Well I am an Angreze Ferengi, with a bit of a strong interest in India.

One thing I'm curious about: How do people in India feel now, about Partition?

It seems to occupy a similar place in the consciousness (at least if the filmi world is any indication) of Indian people, as the American civil war in the USA, or the legacy of Apartheid. The sectarian violence between the majority Hindu and Muslims, and the minority religious communities suffering as well, the Sikhs, the Christians, and others.

There was a picture in the newspaper today of Gandhi embracing a Pakistani leader, at the time he agreed that there should be a muslim state.
Did Gandhi do the only thing possible, or did he participate in creation or continuation, of internecine slaughter?


Warren

Fr. Gaurav Shroff said...

Hoo boy. Let's see.

Is Partition still in peoples' consciousness? Oh very much so. Much more so than the Civil War is, even in the American South. (The South lost, but the country wasn't divided.) Perhaps more like the legacy of Apartheid (though I have no first hand knowledge of the ground realities in South Africa).
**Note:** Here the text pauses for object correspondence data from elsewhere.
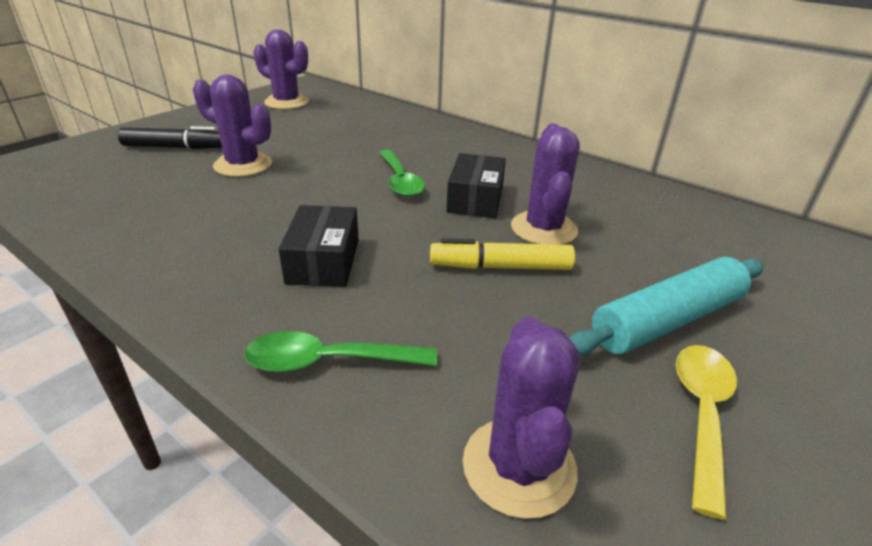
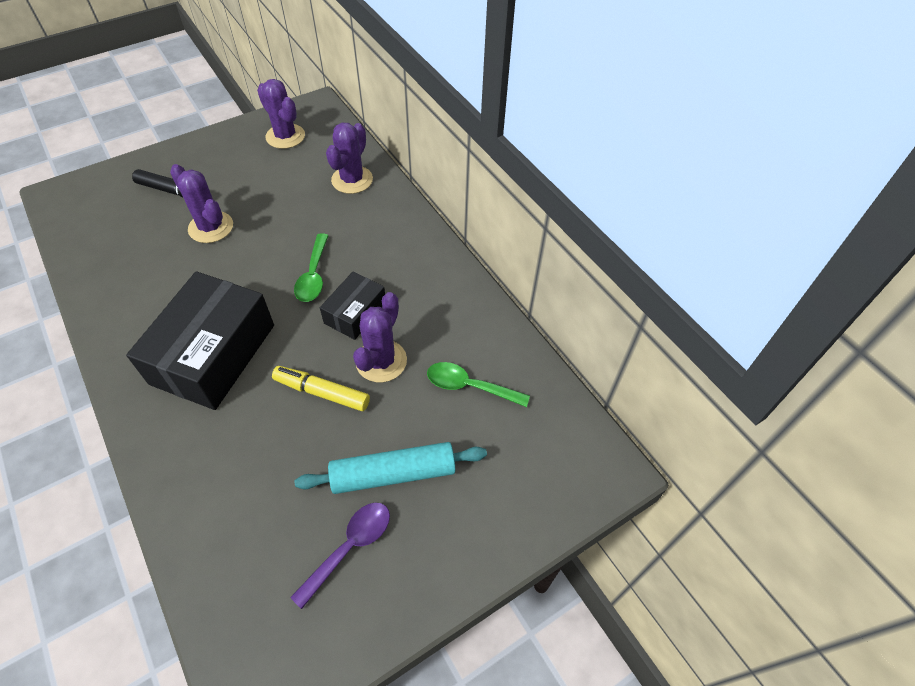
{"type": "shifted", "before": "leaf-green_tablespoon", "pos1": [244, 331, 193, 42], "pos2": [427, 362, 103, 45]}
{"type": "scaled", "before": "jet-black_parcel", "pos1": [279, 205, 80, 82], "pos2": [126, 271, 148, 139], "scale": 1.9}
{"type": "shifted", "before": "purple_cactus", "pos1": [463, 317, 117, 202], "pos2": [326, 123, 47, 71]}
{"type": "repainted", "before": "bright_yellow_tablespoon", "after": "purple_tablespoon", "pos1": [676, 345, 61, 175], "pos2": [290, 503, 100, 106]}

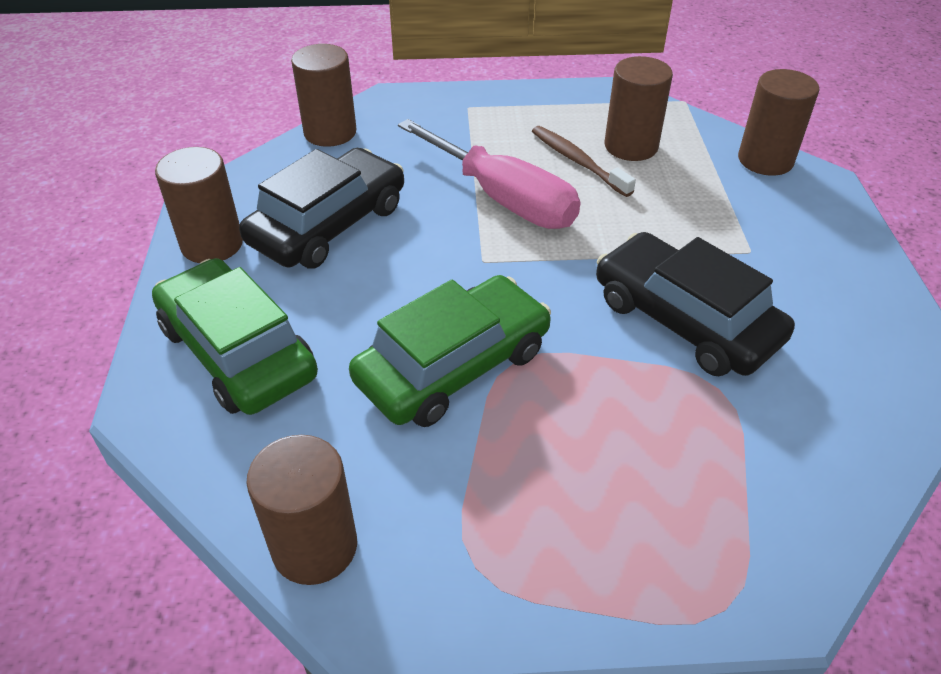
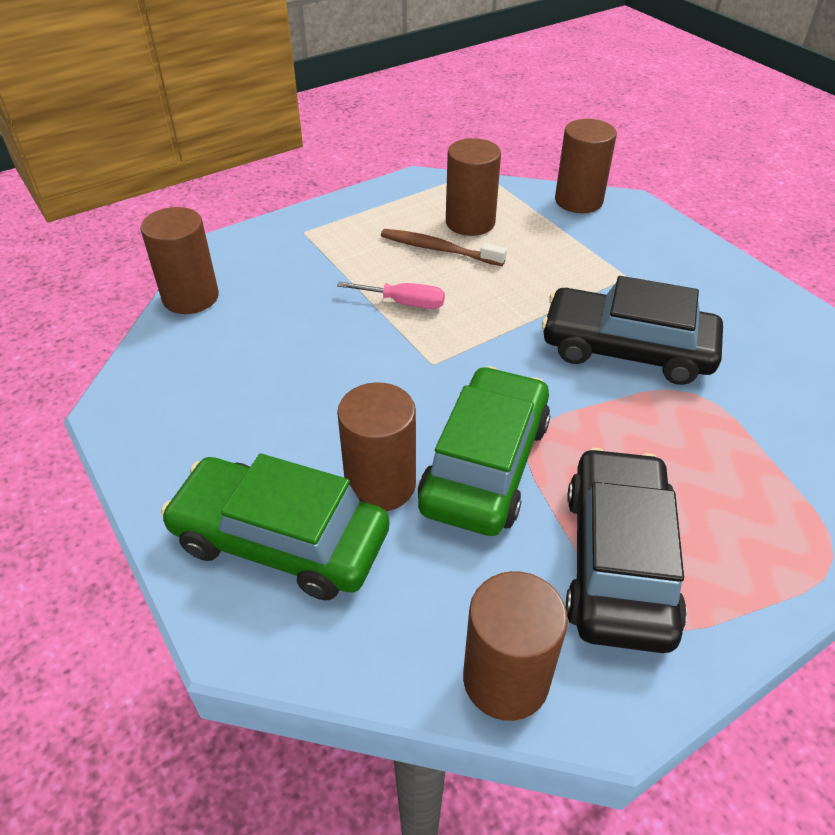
{"type": "shifted", "before": "brown_cylinder", "pos1": [155, 147, 88, 116], "pos2": [337, 382, 79, 129]}
{"type": "shifted", "before": "jet-black_automobile", "pos1": [239, 148, 165, 121], "pos2": [566, 448, 121, 205]}
{"type": "scaled", "before": "rosy_flat_screwdriver", "pos1": [398, 119, 182, 110], "pos2": [337, 281, 108, 28], "scale": 0.49}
The effects of Partition at one level, continues to divide families, for instance. The Mohajirs in Pakistan (the refugees who came over) are an important political force, especially in Sind. (Preaident Musharraf is himself a mohajir). (OTOH the refugees in India have assimilated and integrated, there's no separate "refugee" identity)

There's Kashmir, Partition's ugly child, still as intractable as ever, though things seem to be a bit better than say five years ago.

And of course Partition haunts the main religious divide. Muslims are constantly required to prove and re-prove their patriotism, are suspected of being closet Pakistanis, are urged to "get up and go to Pakistan." The "secular" parties continue to ghettoize and pander to Muslim leaders (parts of the shariah are civil law in India. India was one of the first countries to ban Rushdie's "Satanic Verses." And while India gave refuge to exiled Bangladeshi writer Tasrima Nasreen, she was attacked by Muslims in Hyderabad last week and she is now facing legal action for inciting religious hatred!) in order to secure the Muslim vote, even as a large number of Muslims lags behind on every social and economic indicator there is.

Could Partition have been avoided? I think not, even though its effects have been disastrous. Gandhi is excoriated for agreeing to Partition, especially by the Hindu-right. I don't know. I think by the 1940s, Jinnah's Muslim League had made and sold a case for a separate Muslim homeland pretty successfully. Would things have been less violent had there been no Partition? I don't know ... certainly the actual violence in the immediate aftermath would not have occurred, but who knows how else sectarian politics would have taken advantage of and preyd upon peoples' fears?

People speak of Partition's ghosts. They're not ghosts. They're alive.